Prolonged ischemia increases cytosolic Ca(2+) concentration in cardiomyocytes. Cells with severely elevated cytosolic Ca(2+) may respond to reperfusion, developing hypercontracture, sarcolemmal disruption, and death. Cardiomyocytes are efficiently connected through gap junctions (GJs) to form a functional syncytium, and it has been shown that hypercontracture can be propagated to adjacent myocytes through a GJ-mediated mechanism. This study investigated the mechanism of propagation of cell injury associated with sarcolemmal rupture in end-to-end connected pairs of isolated rat cardiomyocytes. Microinjection of extracellular medium into one of the cells to simulate sarcolemmal disruption induced a marked increase in cytosolic Ca(2+) (fura-2) and Na(+) (SBFI) in the adjacent cell and its hypercontracture in <30 seconds (22 of 22 cell pairs). This process was not modified when Ca(2+) release from the sarcoplasmic reticulum was blocked with 10 micromol/L ryanodine (5 of 5 cell pairs), but it was fully dependent on the presence of Ca(2+) in the extracellular buffer.

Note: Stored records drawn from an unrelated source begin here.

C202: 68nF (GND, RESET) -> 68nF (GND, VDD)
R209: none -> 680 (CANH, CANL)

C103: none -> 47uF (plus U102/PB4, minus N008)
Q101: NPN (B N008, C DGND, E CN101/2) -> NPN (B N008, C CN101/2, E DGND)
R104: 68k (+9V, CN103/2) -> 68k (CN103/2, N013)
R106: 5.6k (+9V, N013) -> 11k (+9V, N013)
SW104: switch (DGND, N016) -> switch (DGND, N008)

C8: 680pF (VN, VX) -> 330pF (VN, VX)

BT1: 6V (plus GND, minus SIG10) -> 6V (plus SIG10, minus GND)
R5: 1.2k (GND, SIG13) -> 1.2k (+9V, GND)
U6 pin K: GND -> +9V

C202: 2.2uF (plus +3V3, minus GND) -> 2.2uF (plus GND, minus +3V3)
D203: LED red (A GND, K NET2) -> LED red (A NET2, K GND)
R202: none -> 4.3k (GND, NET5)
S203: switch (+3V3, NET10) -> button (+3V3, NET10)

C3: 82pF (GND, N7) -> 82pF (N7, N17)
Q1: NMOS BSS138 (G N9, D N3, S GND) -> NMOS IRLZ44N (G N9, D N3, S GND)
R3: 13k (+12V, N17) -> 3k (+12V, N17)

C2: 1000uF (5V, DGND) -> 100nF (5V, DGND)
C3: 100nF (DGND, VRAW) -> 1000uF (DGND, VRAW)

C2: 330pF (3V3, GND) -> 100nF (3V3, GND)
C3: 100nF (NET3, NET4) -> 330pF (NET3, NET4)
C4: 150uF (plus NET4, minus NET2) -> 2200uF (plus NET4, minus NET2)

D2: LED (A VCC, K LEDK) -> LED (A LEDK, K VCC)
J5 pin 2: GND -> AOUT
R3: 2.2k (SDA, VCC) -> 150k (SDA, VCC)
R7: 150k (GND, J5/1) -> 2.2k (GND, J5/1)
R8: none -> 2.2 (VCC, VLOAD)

Blockade of L-type Ca(2+) channels with 10 micromol/L nifedipine did not alter propagation of hypercontracture. However, the presence of 15 to 20 micromol/L KB-R7943, a highly selective blocker of reverse Na(+)/Ca(2+) exchange, prevented propagation of hypercontracture in 16 of 20 cell pairs (P<0.01) without interfering with GJ permeability, as assessed by the Lucifer Yellow transfer method. Addition of the Ca(2+) chelator EGTA (2 mmol/L) to the injection solution prevented hypercontracture in the injected cell but not in the adjacent one (n=5). These results indicate that passage of Na(+) through GJ from hypercontracting myocytes with ruptured sarcolemma to adjacent cells, and secondary entry of [Ca(2+)](o) via reverse Na(+)/Ca(2+) exchange, can contribute to cell-to-cell propagation of hypercontracture. This previously unrecognized mechanism could increase myocardial necrosis during ischemia-reperfusion in vivo and be the target of new treatments aimed to limit it.